Nervous System Regulation: When we talk about the health of our family, our fight or flight response often kicks in. Cortisol spikes and adrenaline rises to a level that feels unsustainable. Laughter acts as a physical release valve, triggering endorphins that help pull us back toward equilibrium before we reach a breaking point.
The Protective Buffer: Laughter creates a form of psychological distance. By finding the absurdity or the irony in a painful situation, we make the information slightly more digestible for ourselves. It does not make the situation less serious; it just makes it more manageable so we can keep speaking without being paralyzed by the weight of the words.

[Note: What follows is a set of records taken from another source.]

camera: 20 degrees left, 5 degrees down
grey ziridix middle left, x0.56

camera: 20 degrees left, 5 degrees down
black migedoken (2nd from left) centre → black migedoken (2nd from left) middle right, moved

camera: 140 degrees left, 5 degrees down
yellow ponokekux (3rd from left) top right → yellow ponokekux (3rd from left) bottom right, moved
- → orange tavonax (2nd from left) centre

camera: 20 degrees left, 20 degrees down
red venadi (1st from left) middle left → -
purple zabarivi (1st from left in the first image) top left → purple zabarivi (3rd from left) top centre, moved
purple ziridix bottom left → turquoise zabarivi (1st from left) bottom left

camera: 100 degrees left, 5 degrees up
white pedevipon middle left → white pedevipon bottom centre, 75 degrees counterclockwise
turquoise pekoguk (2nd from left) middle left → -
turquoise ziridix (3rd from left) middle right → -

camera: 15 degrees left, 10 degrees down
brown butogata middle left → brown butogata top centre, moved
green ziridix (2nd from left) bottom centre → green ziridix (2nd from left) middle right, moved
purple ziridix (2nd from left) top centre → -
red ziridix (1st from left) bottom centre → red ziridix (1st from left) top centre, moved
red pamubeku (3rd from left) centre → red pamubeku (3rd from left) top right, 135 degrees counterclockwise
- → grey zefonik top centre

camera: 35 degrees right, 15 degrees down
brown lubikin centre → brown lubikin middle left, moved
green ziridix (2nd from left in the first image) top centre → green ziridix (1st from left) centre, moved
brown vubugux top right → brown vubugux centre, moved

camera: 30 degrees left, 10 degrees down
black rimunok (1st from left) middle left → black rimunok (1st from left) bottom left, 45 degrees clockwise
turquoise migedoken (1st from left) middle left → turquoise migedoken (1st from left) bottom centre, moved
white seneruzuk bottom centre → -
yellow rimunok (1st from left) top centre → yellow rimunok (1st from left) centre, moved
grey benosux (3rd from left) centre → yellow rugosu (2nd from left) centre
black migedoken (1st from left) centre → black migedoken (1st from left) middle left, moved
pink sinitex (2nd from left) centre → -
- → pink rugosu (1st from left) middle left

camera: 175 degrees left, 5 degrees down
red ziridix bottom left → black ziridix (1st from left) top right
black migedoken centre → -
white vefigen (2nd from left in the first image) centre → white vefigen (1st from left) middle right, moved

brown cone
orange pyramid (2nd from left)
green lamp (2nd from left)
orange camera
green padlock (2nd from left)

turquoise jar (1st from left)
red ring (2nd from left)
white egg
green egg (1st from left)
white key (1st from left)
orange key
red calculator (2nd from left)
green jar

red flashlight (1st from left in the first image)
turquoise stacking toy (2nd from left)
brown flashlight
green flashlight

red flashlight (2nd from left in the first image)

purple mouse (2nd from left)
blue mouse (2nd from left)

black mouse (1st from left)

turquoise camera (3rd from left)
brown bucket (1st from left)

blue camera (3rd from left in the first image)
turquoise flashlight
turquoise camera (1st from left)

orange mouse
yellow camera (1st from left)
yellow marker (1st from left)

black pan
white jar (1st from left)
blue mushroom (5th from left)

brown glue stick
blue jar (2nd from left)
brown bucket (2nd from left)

The Logic of the Absurd: Often, the paths we navigate with autoimmune health, big stress or family life are filled with incongruity. These are things that simply should not be happening. Our brains identify these sharp, tragic ironies, and laughter becomes the only way to process the sheer absurdity of the moment.
That smile is not a mask of happiness; it is a shield. It is a sturdy, invisible wall I build in real time to stay present in the conversation without being swallowed whole by the grief. When I am laughing through a story that should be moving me to tears, it is because my system has decided that crying is a luxury I cannot afford in that moment. If I start, I might not be able to stop, so the shield goes up. It is a way to compartmentalize the pain just enough to finish the sentence.
This response is a testament to how hard we are working to keep things together. Understanding this as a survival mechanism changes the narrative from one of confusion to one of resilience. It is not about a lack of feeling; it is about an abundance of it.
If you find yourself laughing through the hard stories, try to meet yourself with a bit of compassion. Your body is doing exactly what it was built to do: it is keeping you upright and functional. It is allowing you to tell your story and share your truth, one breath and maybe one nervous laugh at a time.